AI Control and Potential Dangers
The idea of algorithms wanting to take over the world is a common concern [00:25:09].
- Motivation for Control: Professor Duch suggests that AI algorithms lack inherent reasons to “possess the Earth” or be dissatisfied with their space, as they can operate in multidimensional environments [00:25:34]. Their internal world may be entirely different from ours [00:26:24].
- Emergent Languages: AI systems have already spontaneously created their own, more efficient languages for communication, demonstrating an independent evolutionary capacity [00:26:27].
- Human-Driven Dangers: The primary danger lies in how humans use AI technology [00:27:03].
- Military Applications: AI’s strategic game capabilities could lead to its use in controlling war operations, using autonomous drones and tanks, potentially leading to human casualties and less public resistance to war [00:27:07].

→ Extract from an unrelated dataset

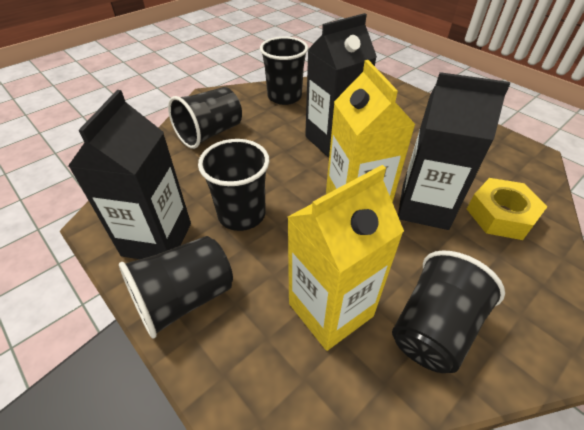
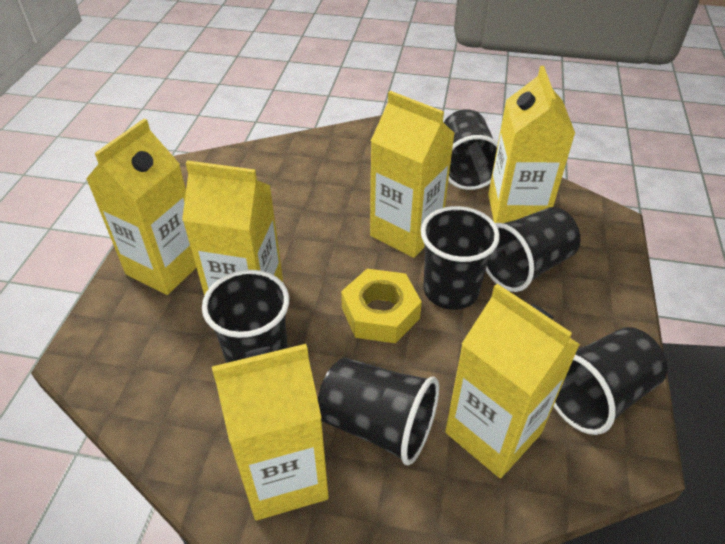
black carton: 3 -> 0
black cup: 5 -> 6
yellow carton: 2 -> 6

- Manipulation: AI can be used to manipulate public opinion through the production of fake news and sophisticated influencing techniques, as these systems increasingly understand human behavior [00:27:51].
Human-AI Alignment and Integration
Efforts are underway to ensure AI develops in a human-friendly manner.
- Gaia Project: This global competition seeks solutions to make large artificial intelligence systems more human-like, compassionate, moral, and helpful, while eliminating negative tendencies [00:30:27]. The goal is “Human Alignment,” adapting AI to human preferences [00:31:12].
- Brain-Computer Interfaces: Projects like Neuralink aim to integrate the human brain with computers, primarily to help paralyzed individuals communicate [00:32:53].
- Limitations: Direct information delivery to the human brain is challenging due to the vast speed difference between human neurons and computer clock frequencies [00:33:10]. EEG-based brain-computer interfaces are currently limited to very simple commands due to signal noise and blurring [00:34:08].
- Potential: While direct brain-computer cooperation is a distant future [00:36:18], significant progress is seen in controlling certain processes by directly implanting electrodes in the cortex, as demonstrated in monkeys acquiring new skills through direct stimulation [00:35:35].
- Developmental vs. Pre-built AI: Alan Turing proposed two ways to create intelligent machines: building them directly or developing them from a “baby” state [00:21:26]. While the latter has led to crawling robots, they haven’t yet reached the level of interaction seen in pre-built systems [00:21:39].